The Supreme Court has, in an unintentional droll judgement, once again proved why it might just be one of the best things to happen to the county. SC, on Monday, ruled that an unwed Hindu mother could be appointed as the sole legal guardian of her minor child. All this without the hassle of procuring the consent of the father.
So what this means is that even if the father was in the picture, which in this case he was not, the mother n eed not declare his name. Basically, she can have full custody of the child in line with her constitutional rights.
In the case filed by the Delhiite she had asked the court's permission to become her child's "legal guardian" without informing the father. She had contended that the man stayed with her barely for two months and was not even aware of the child's existence.

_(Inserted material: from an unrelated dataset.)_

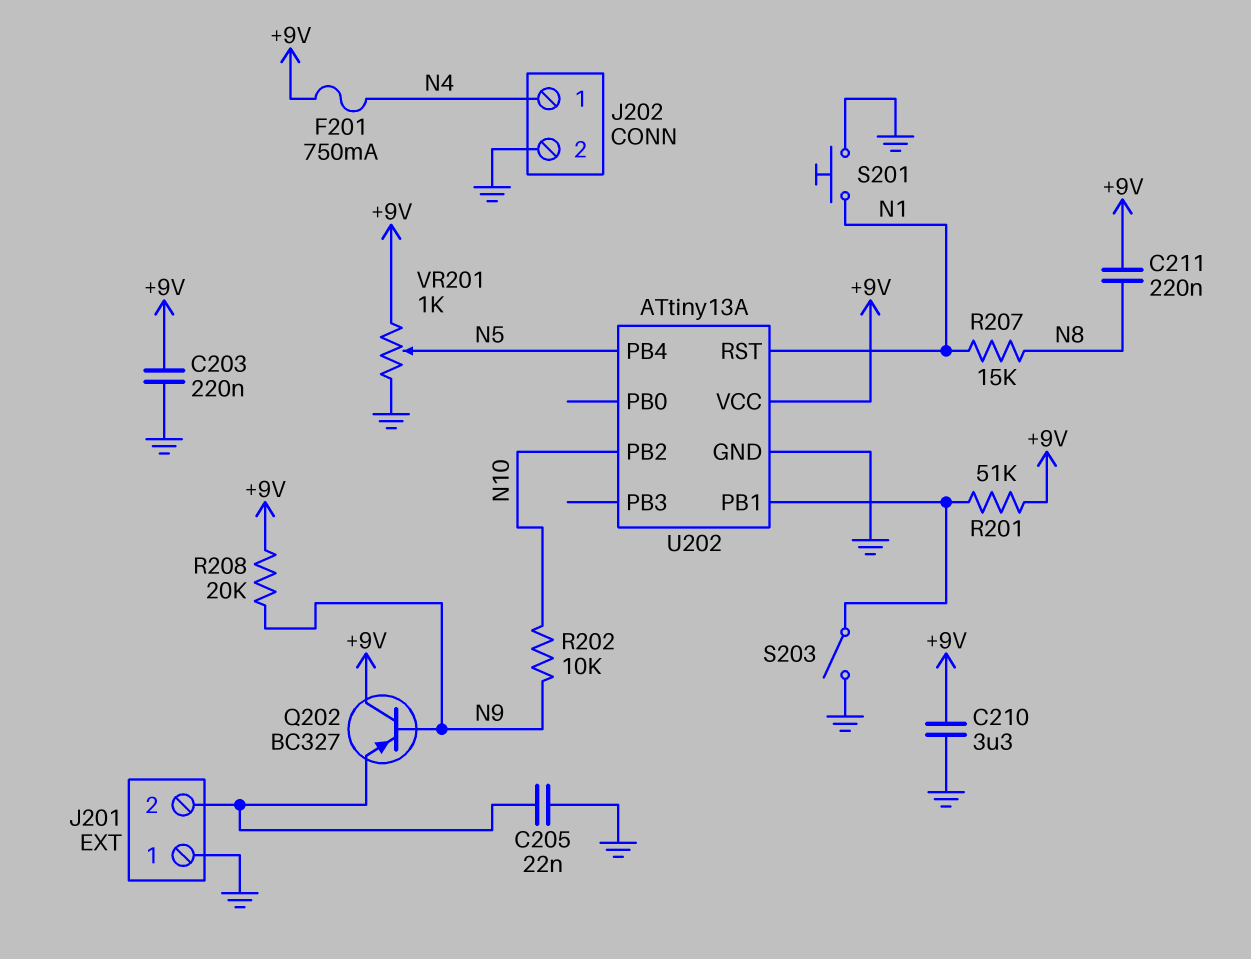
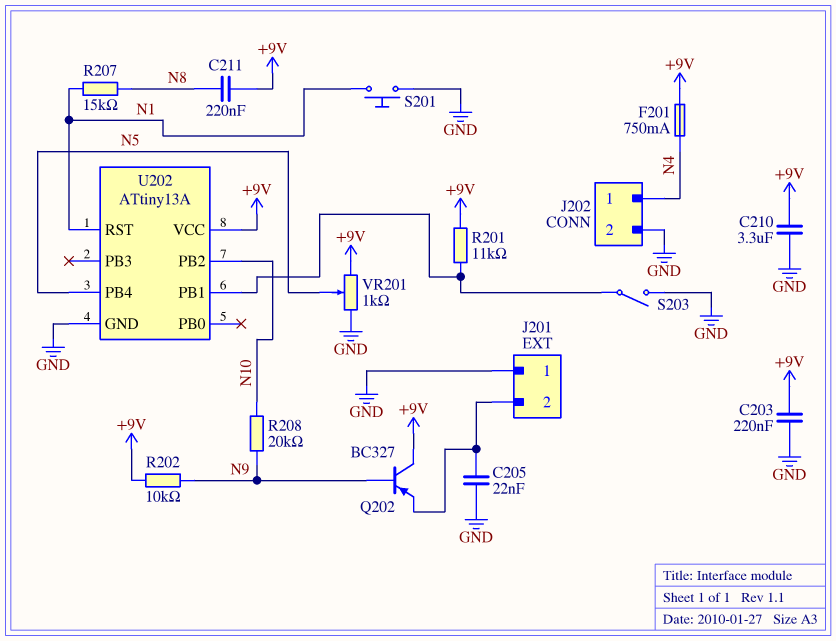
R201: 51k (+9V, U202/PB1) -> 11k (+9V, U202/PB1)
R202: 10k (N9, N10) -> 10k (+9V, N9)
R208: 20k (+9V, N9) -> 20k (N9, N10)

The Guardians and Wards Act and the Hindu Minority and Guardianship Act require that a notice be sent to the child’s father to obtain his consent when a plea for guardianship is moved.
In this case, the woman had questioned this need. She had said any disclosure would create more problems for both parents. She had also asserted her right not to disclose the parentage, arguing that the father did not have anything to do with the upbringing of the child, Indian Express reported .

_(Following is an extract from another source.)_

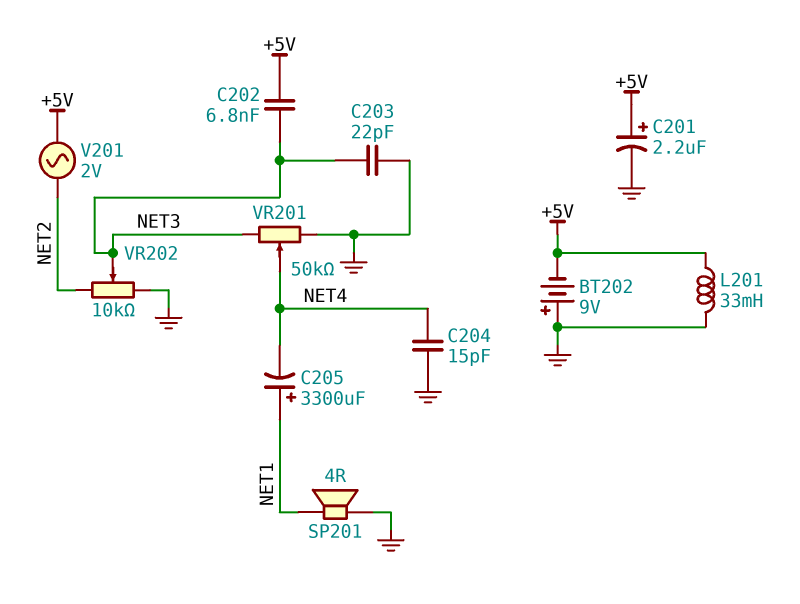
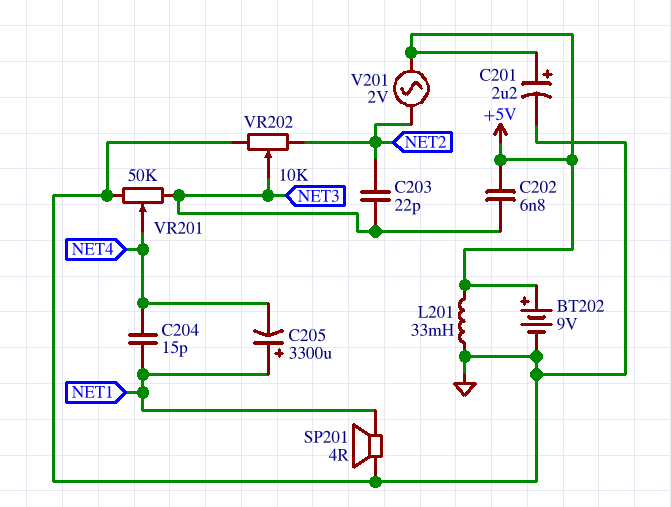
BT202: 9V (plus GND, minus +5V) -> 9V (plus +5V, minus GND)
C203: 22pF (GND, NET3) -> 22pF (NET2, NET3)
C204: 15pF (GND, NET4) -> 15pF (NET1, NET4)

The woman has pointed out that if identifying the father is not mandatory on a passport application form, this can be allowed in a guardianship case, too, under “exceptional circumstances”.
But on Monday, Justices Vikramjit Sen and Abhay Manohar Sapre said there was "no need to insist on the father's name" and that in the case of an unwed mother, her "name is sufficient". The bench, led by Sen, was adjudicating the plea by the unwed mother who challenged the statutory necessity of involving the father of her child in a guardianship petition.
This ruling has overturned earlier court orders which said a woman needed the father's consent if she wanted to be a legal guardian of her child. With a trial court in Delhi and the High Court ruling against her, she had filed an appeal in SC back in 2011. The bench quashed the orders by the trial court and the High Court. The apex court said that the lower courts, including high court, had lost sight of the issue that was and decided the matter without taking into account the actual welfare of the child.
SC has now sent the matter to a trial court for hearing it afresh without issuing a notice to the father.
Looks like SC has finally realised that the times are changing. This groundbreaking precedent is being hailed as a welcome move. Ranjana Kumari, a women's rights activist and director of the Delhi-based Centre for Social Research think tank, described it as a " progressive stand ."
What we would like to point out is that with this judgment SC has given its stamp of approval to a woman's status as an unwed mother of a child. This is the stuff that landmark judgements are made of.
Did 21st century just call? We are hoping that this precedent surpasses religions. This just goes to prove that it is time we brought equality to guardianship laws.